While that can be the effect of many causes — export of jobs overseas, losses in union membership, the opioid epidemic and the aging population — the loss of full-time job opportunities with benefits has to be very discouraging.
In the three years I worked at the Tribune, we had two more children. While I do not remember the details of our health insurance, it paid for all the prenatal doctor visits, hospitalization and postnatal care. We never lost any sleep over the medical bills, even though those for Mark’s visits to various heart centers took us a long time to pay.
Today, the bills for a pregnancy can run to $30,000 or more, which can devastate families without adequate insurance.

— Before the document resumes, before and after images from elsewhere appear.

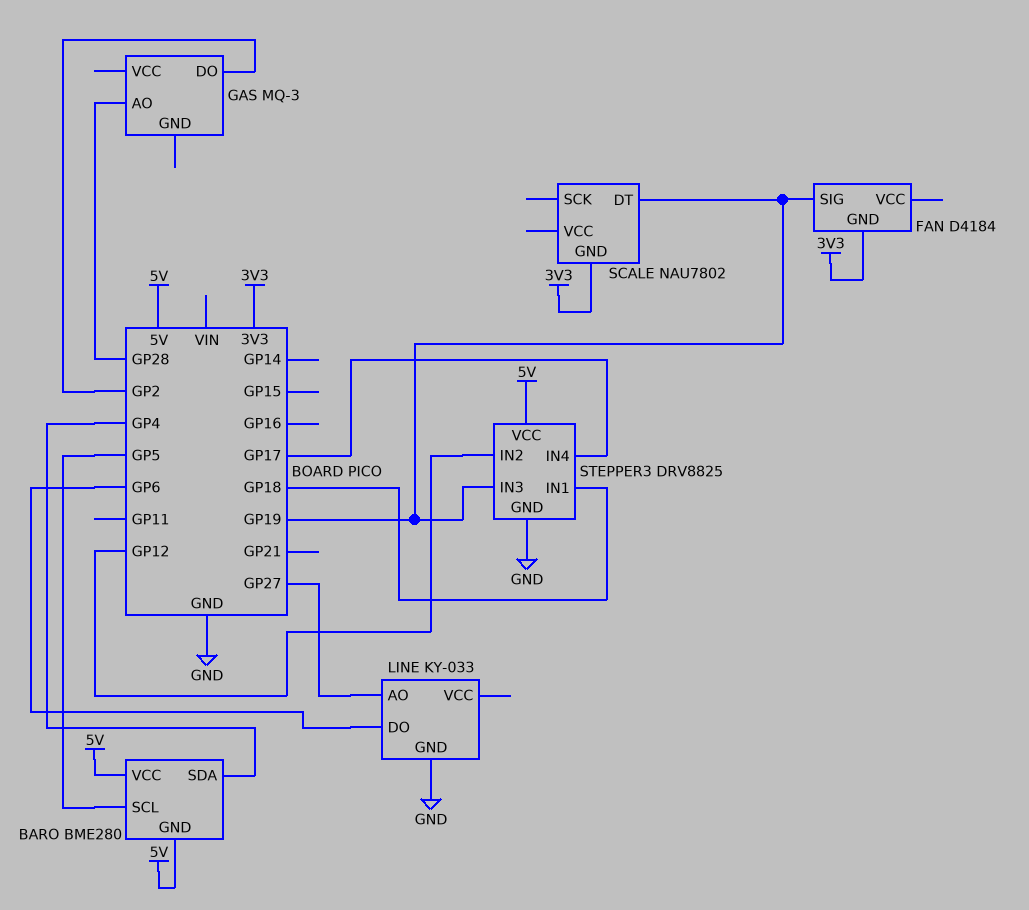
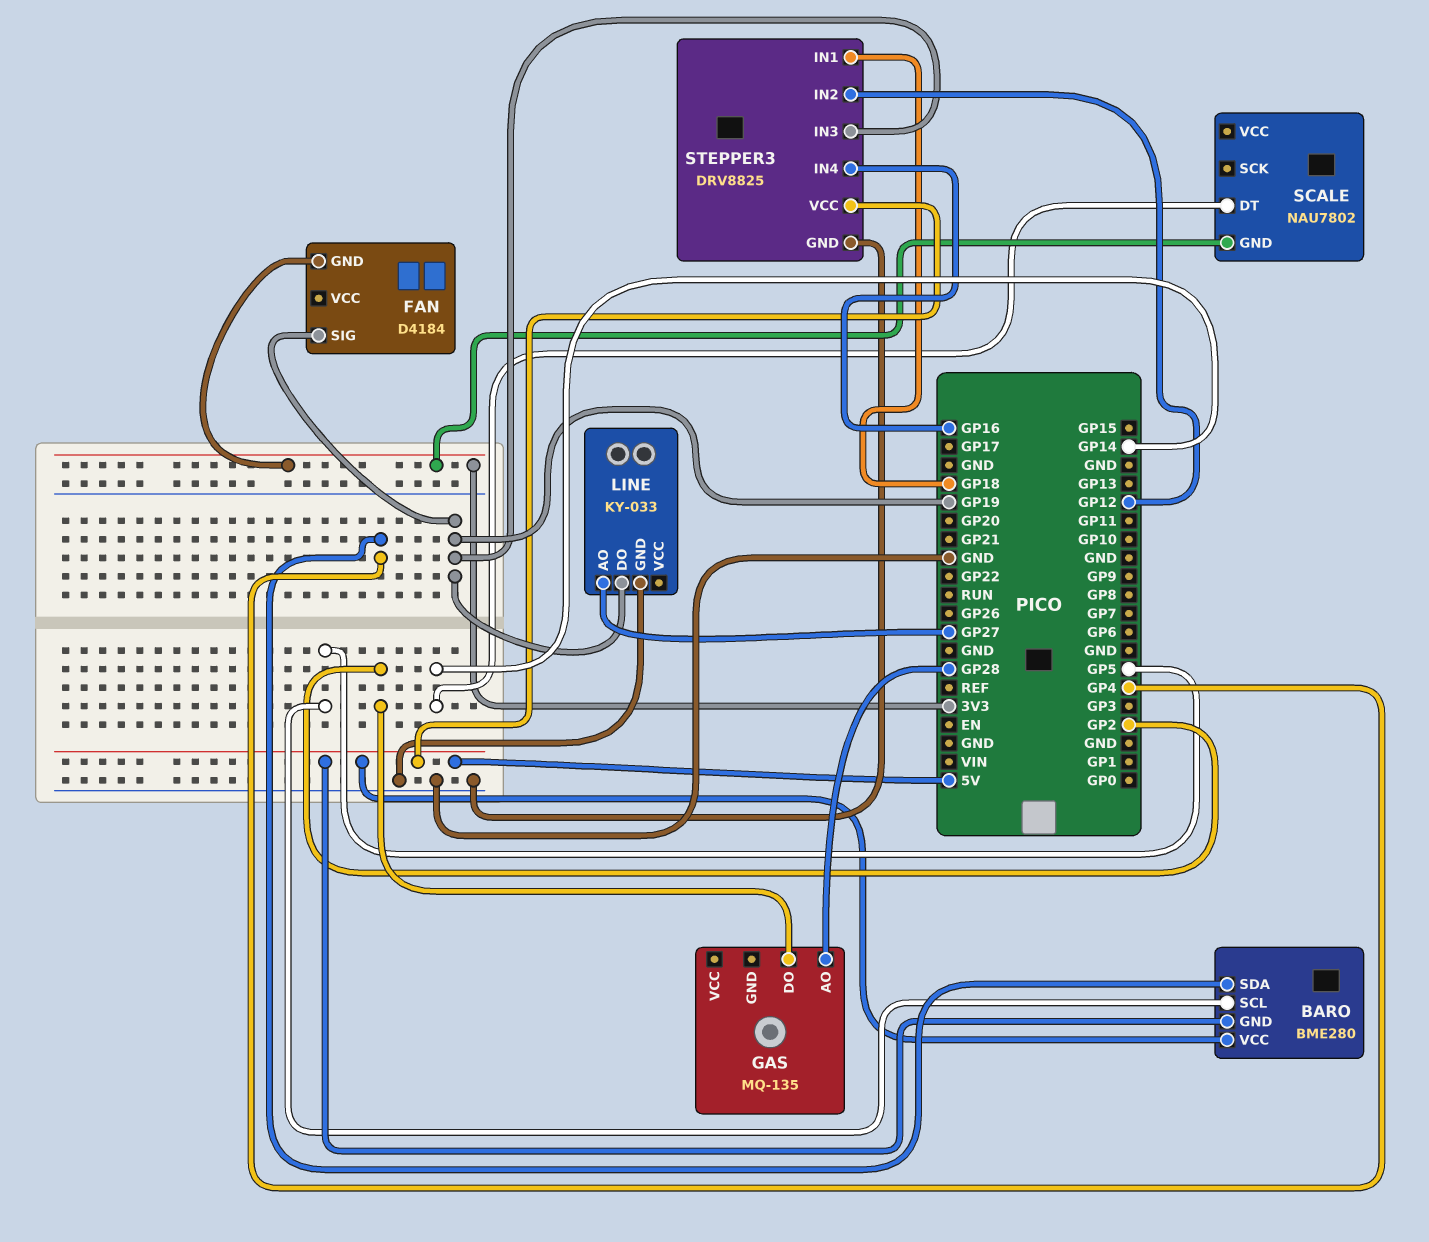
GAS: MQ-3 -> MQ-135
LINE pin DO: GP6 -> GP19
SCALE pin DT: GP19 -> GP14
STEPPER3 pin IN4: GP17 -> GP16

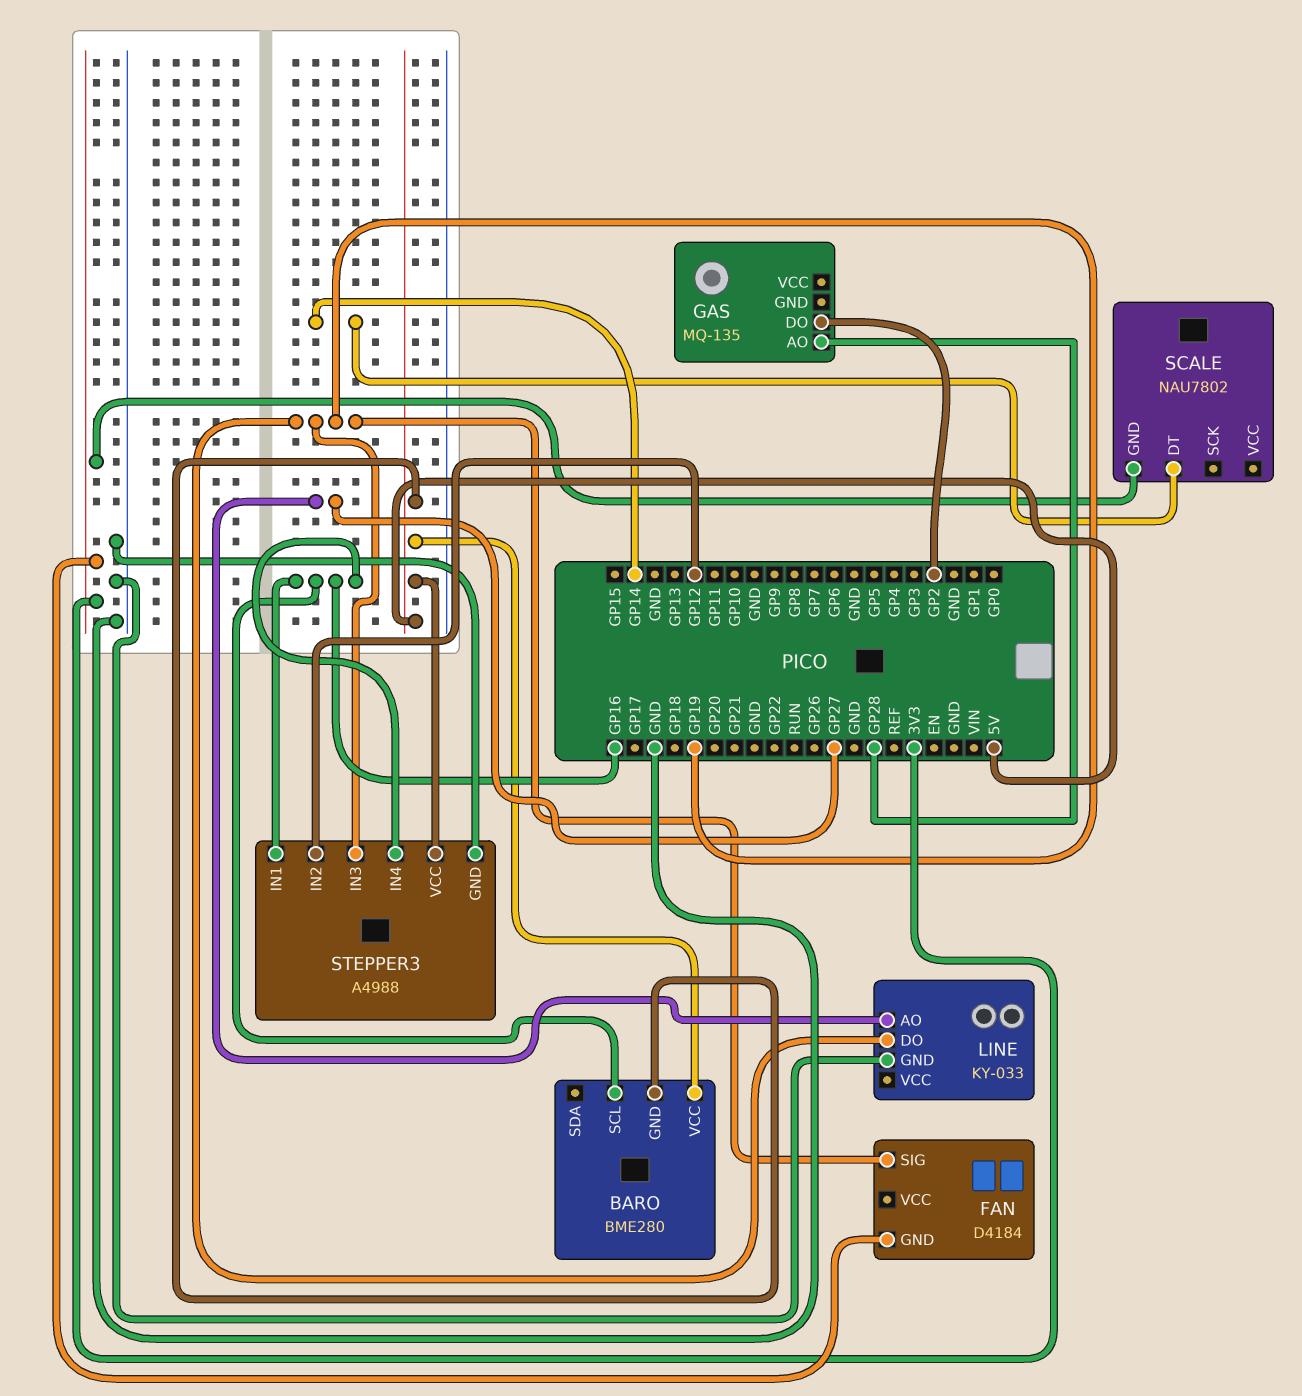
BARO pin SCL: GP5 -> GP16
BARO pin SDA: GP4 -> none
STEPPER3: DRV8825 -> A4988
STEPPER3 pin IN1: GP18 -> GP16

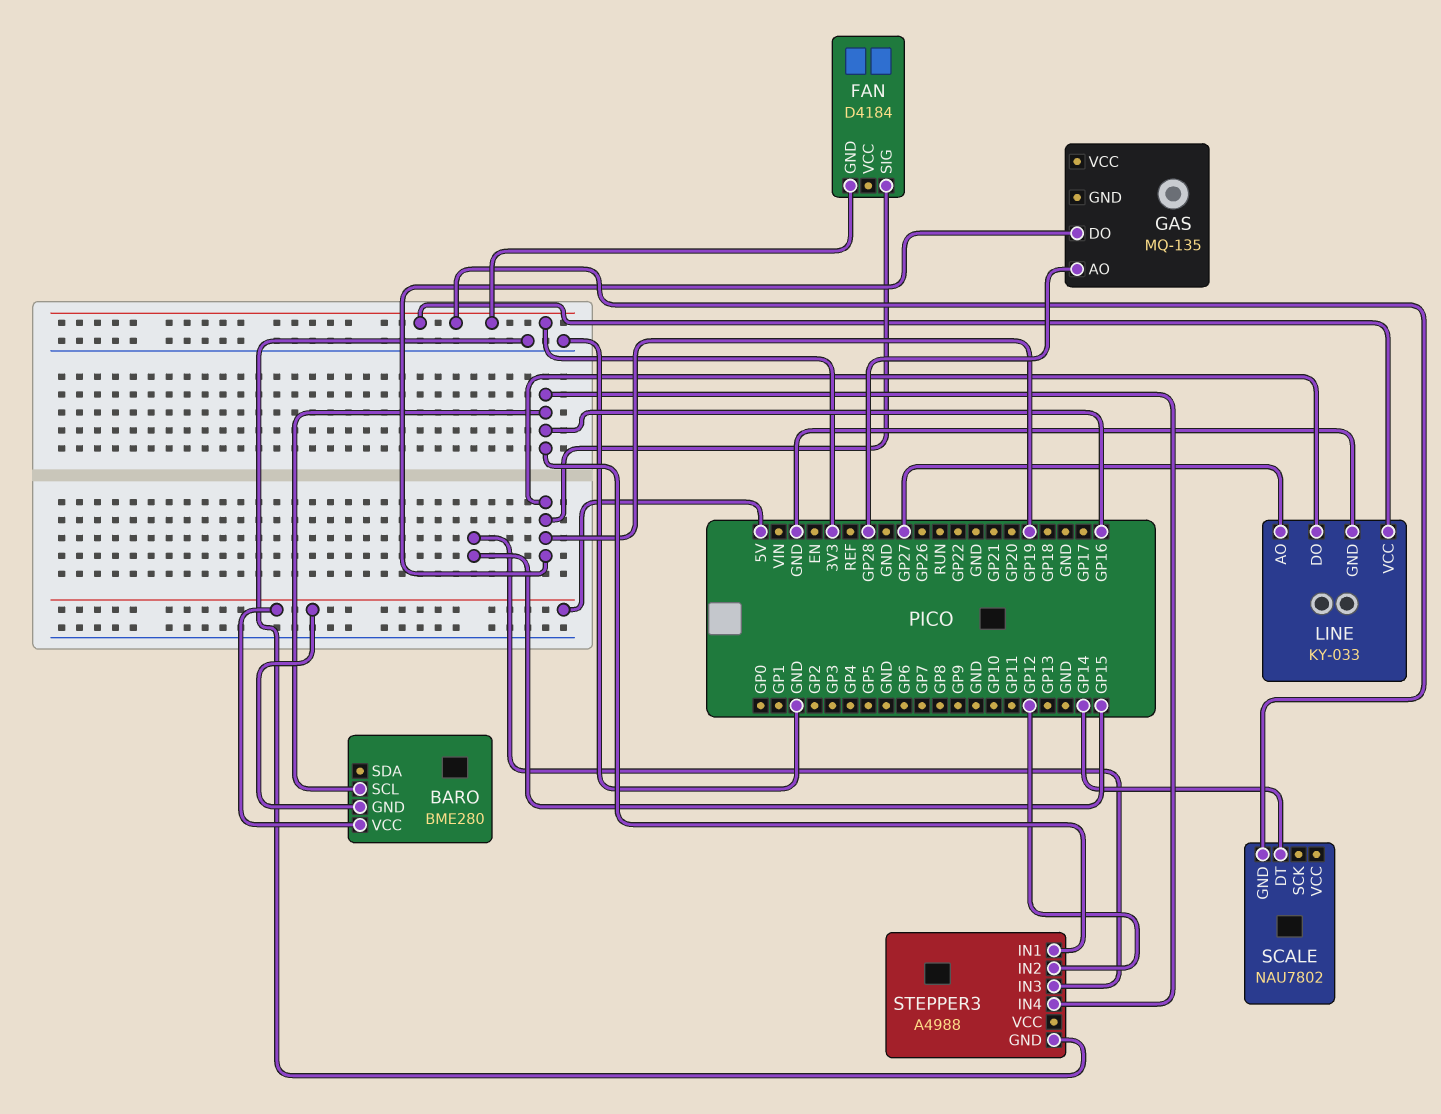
GAS pin DO: GP2 -> GP19
LINE pin VCC: none -> 3V3
STEPPER3 pin IN3: GP19 -> GP15
STEPPER3 pin VCC: 5V -> none

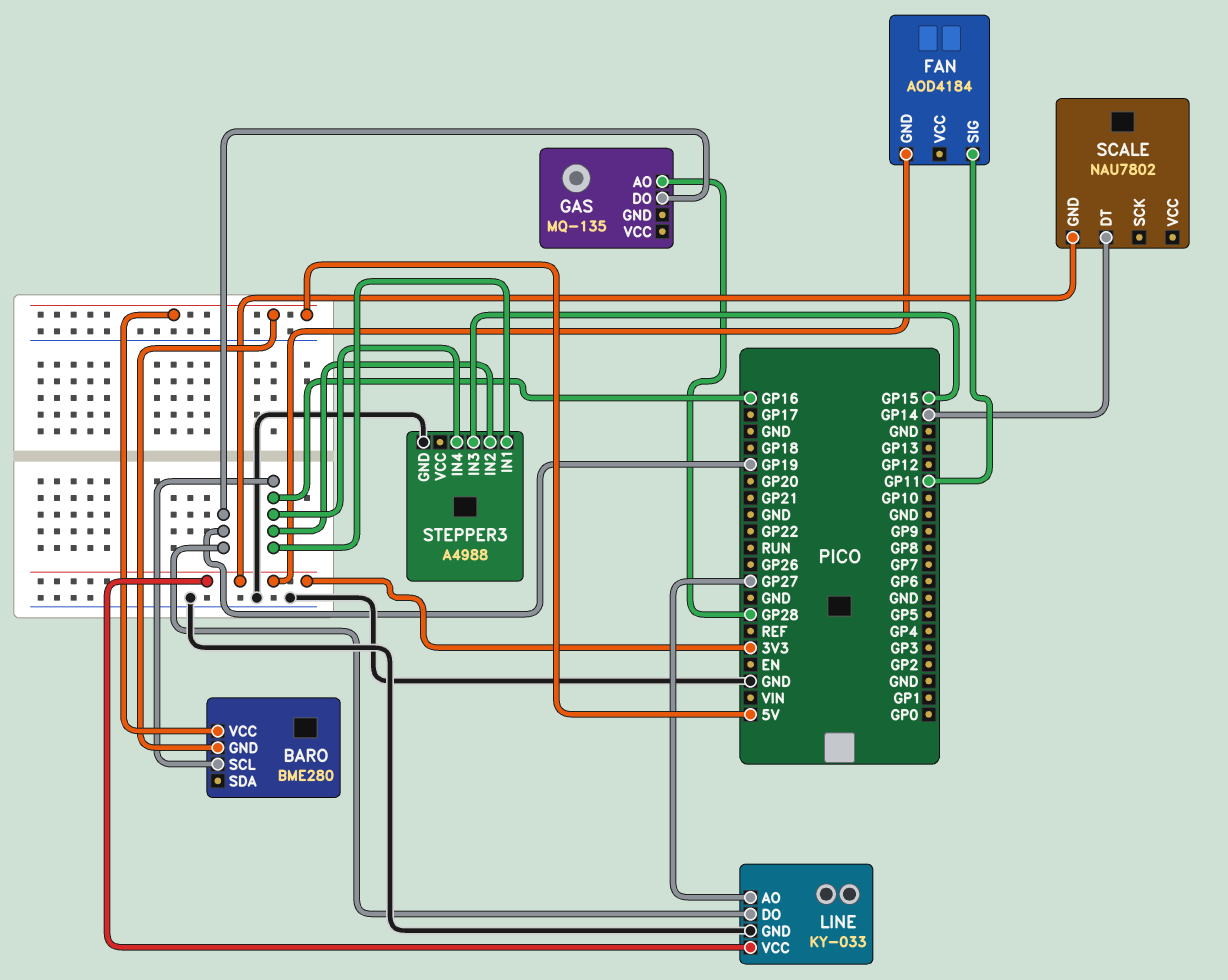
FAN: D4184 -> AOD4184
FAN pin SIG: GP19 -> GP11
STEPPER3 pin IN2: GP12 -> GP16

I marvel today at what we were able to do with the income I was able to bring in. One year, we were able help a poor family avoid being evicted the day before Christmas; I paid half their month’s rent and Catholic Charities paid the other half.
We were even able to buy a house, at a cost of $12,000, with a small down payment lent to us by Tom Brennan, my best friend in college. He was returning a favor; I had lent him several hundred dollars while we studied journalism at Marquette University.
Our elder son Michael was born in an Albuquerque hospital in 1961; in the 1990s, his older daughter, Kathryn, was born in our living room while we were away on vacation.
He was working as an electrician, but he had no health insurance. The only medical attendant was a midwife.
It’s no wonder many see our best days behind us.